We think of proofs  as a recursive   data type whose components are as follows.

A list of declarations.
These represent the hypotheses of the top--level sequent of the proof. They are accessed with the function hypotheses, which maps proofs to a list of terms.

A term.
The goal of the top--level sequent. It is accessed with the function conclusion.

A rule.
The top--level refinement rule. This will be missing when the goal has not been refined. It is accessed with the function refinement. The function fails if there is no refinement.

A list of proofs.
The subgoals to the refinement, if any. They are accessed with the function children. The function fails if there is no refinement.

  For the ML type proof a complement of destructors are available that allow the conclusion, hypotheses (declarations), rule and children to be extracted from a proof. There is only one primitive function in ML that constructs new proof objects; that is refine. The function refine  maps rules into tactics and forms the basis of all tactics. When supplied with an argument rule and proof, refine performs, in effect, one refinement step upon the sequent of the proof using the given rule. The result of this is the typical tactic result structure of a list of subgoals paired with a validation.
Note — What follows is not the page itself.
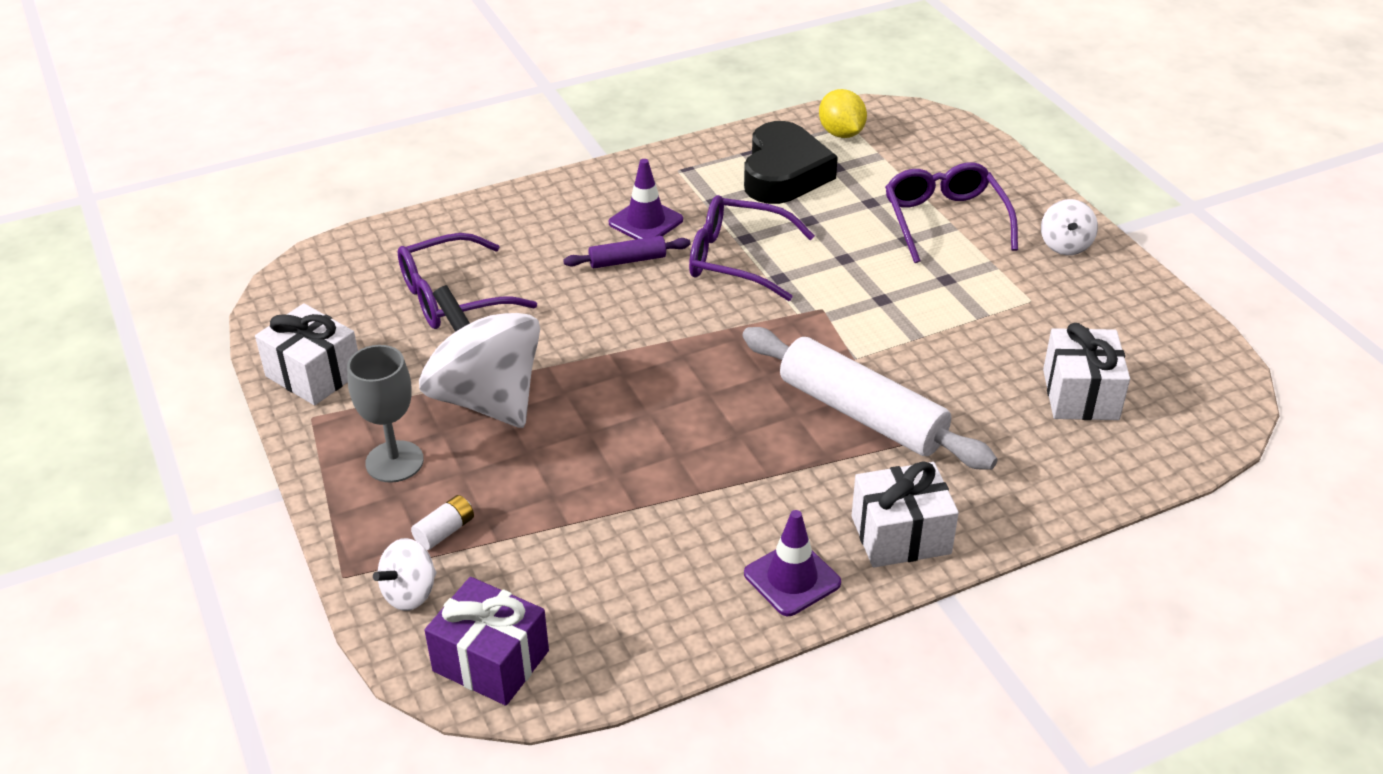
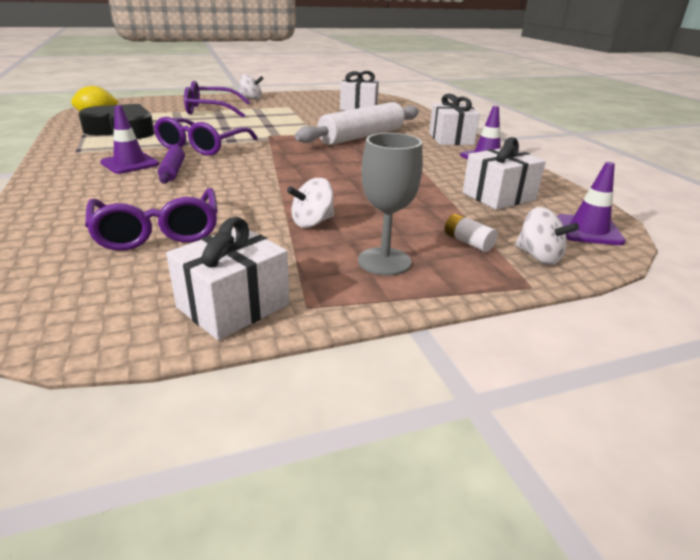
camera: 85 degrees left, 10 degrees down
(486, 399) = (312, 222): white spinning top -> white spinning top, size x0.47
(491, 661) = (588, 230): purple gift -> purple traffic cone
(602, 576) = (498, 196): none -> white gift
The list of subgoals is the list of children (logically sequents, but represented as degenerate proofs) resulting from the refinement of the sequent with the rule.

The function refine is the representation of the actual Nuprl logic in ML, for every primitive refinement step accomplished by a tactic will be performed by applying refine. The subgoals of the refinement are calculated by the refinement routine, deduce_children, from the proof and the rule. Constructing the validation  , an ML function, is more complicated. Given achievements of the subgoals, the purpose of the validation is to produce an achievement of the goal. The validation therefore constructs a new proof node whose sequent is the sequent of the original goal, whose refinement rule is the rule supplied as an argument to refine, and whose children are the achievements (partial proofs) of the subgoals.
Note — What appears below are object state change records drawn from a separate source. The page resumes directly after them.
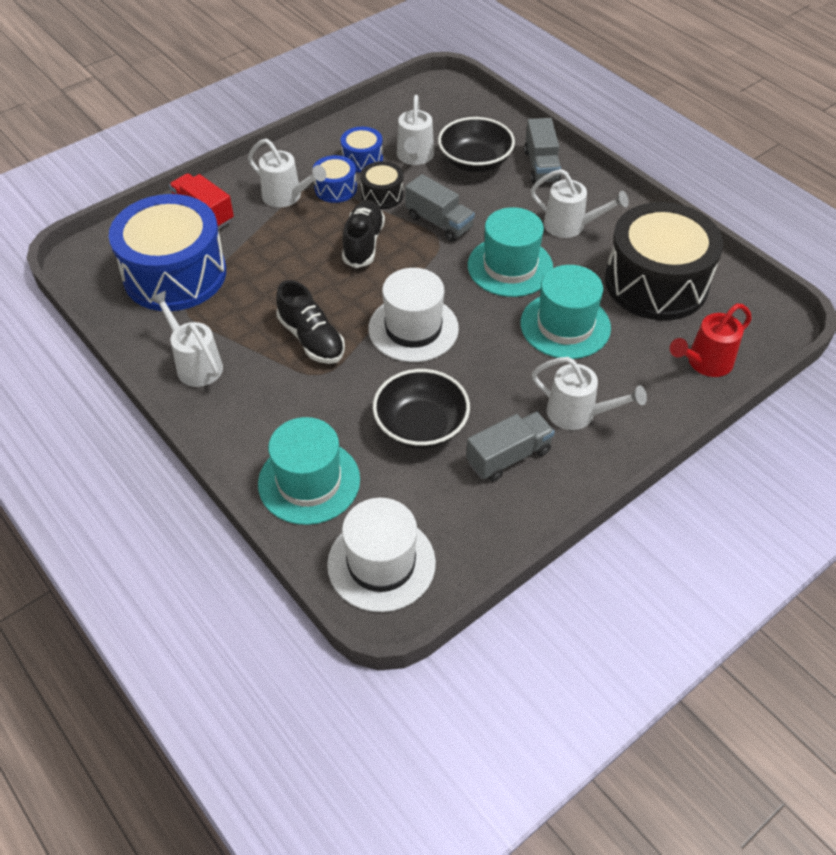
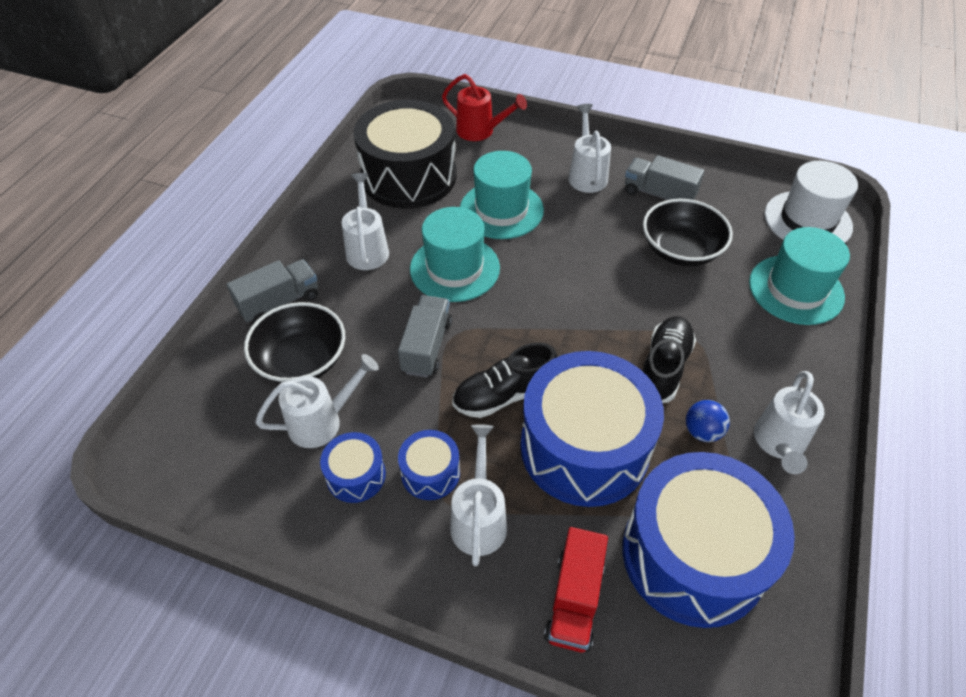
camera: 120 degrees left, 0 degrees up
(243, 328) = (702, 431): none -> blue ball
(288, 263) = (584, 447): none -> blue drum
(382, 195) = (413, 419): black drum -> none
(413, 328) = (586, 300): white hat -> none

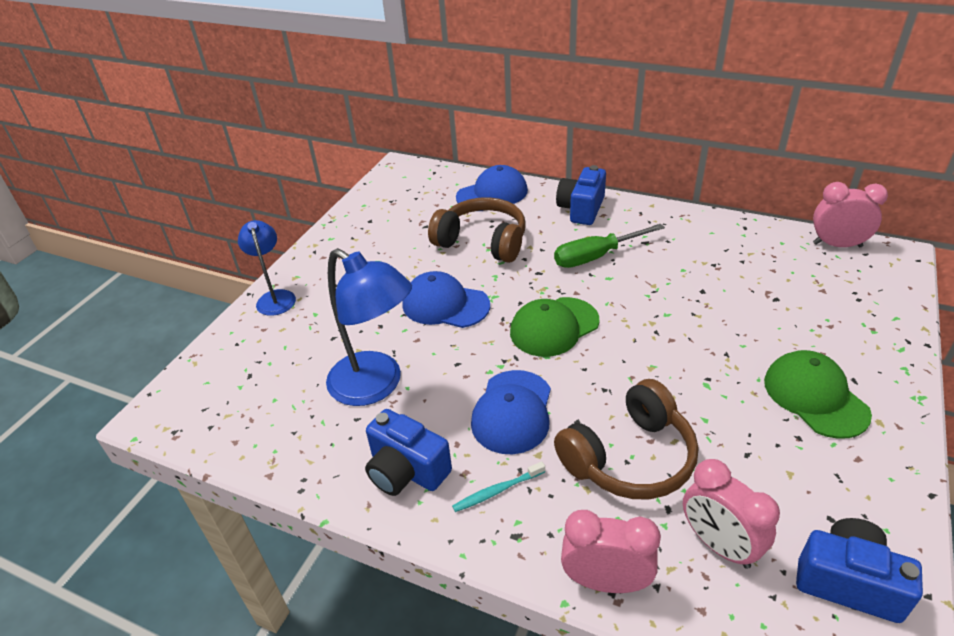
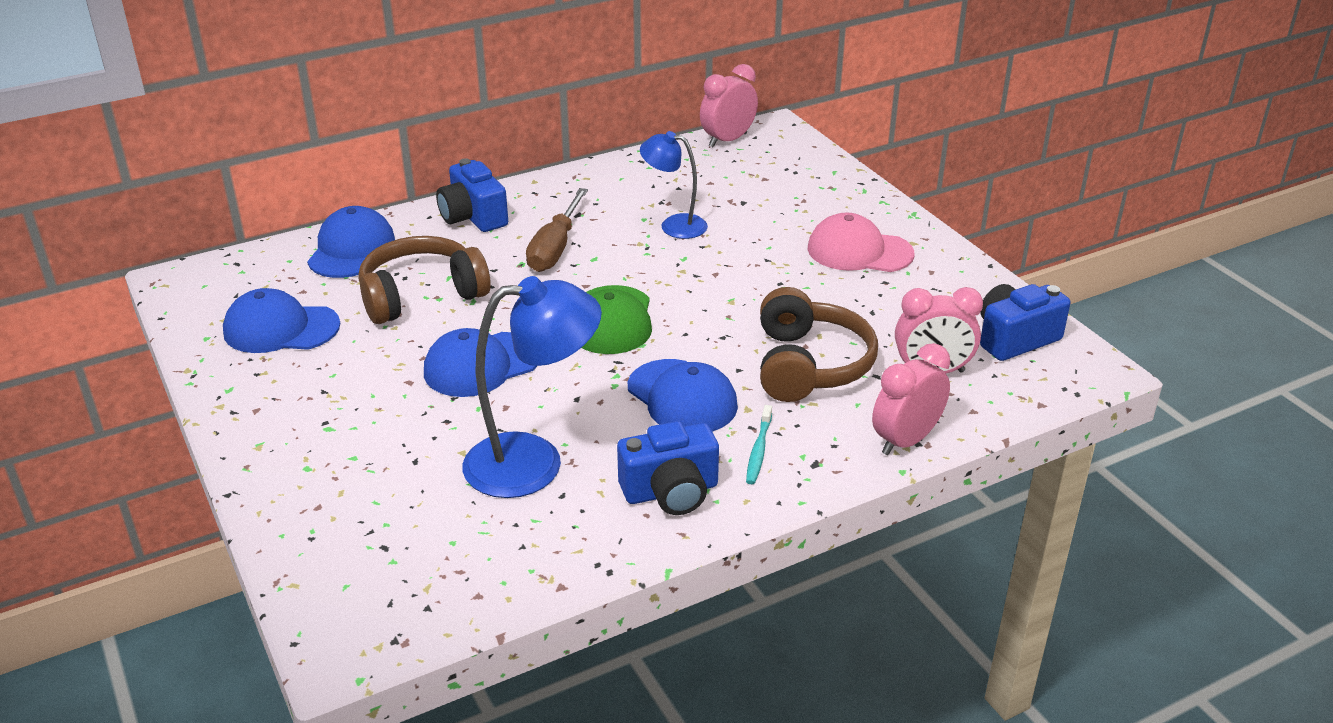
camera: 55 degrees left, 5 degrees down
(275, 297) = (272, 475): blue lamp -> blue lamp (674, 225)
(397, 219) = (281, 328): none -> blue cap
(596, 257) = (555, 248): green screwdriver -> brown screwdriver
(815, 397) = (859, 251): green cap -> pink cap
The user will probably never construct or use a validation except to apply one to a list of achievements; all the validations one will probably use will be constructed by refine and by standard tacticals. The important thing to know about validations is that they cannot construct incorrect proofs. This is enforced by the strong type structure of ML and by the interface between Nuprl and ML. See [Constable, Knoblock, & Bates 84] for an account of how the correctness of proofs is ensured.

The function refine_using_prl_rule   is a composition of refine and another ML function, parse_rule_in_context . This function takes a token (the ML equivalent of a string) and a proof and produces a rule. It uses the same parser that is used when a rule is typed into the proof editor. This allows one to avoid using the explicit rule constructors, although efficiency is lost. Note that the proof argument is used to disambiguate the rules.

In addition to refine there is one other basis tactic, IDTAC , which is the identity  tactic. The result of applying IDTAC to a proof is one subgoal, the original proof, and a validation that, when applied to an achievement of the proof, returns the achievement. The function IDTAC is useful since it may serve as a no--op tactic.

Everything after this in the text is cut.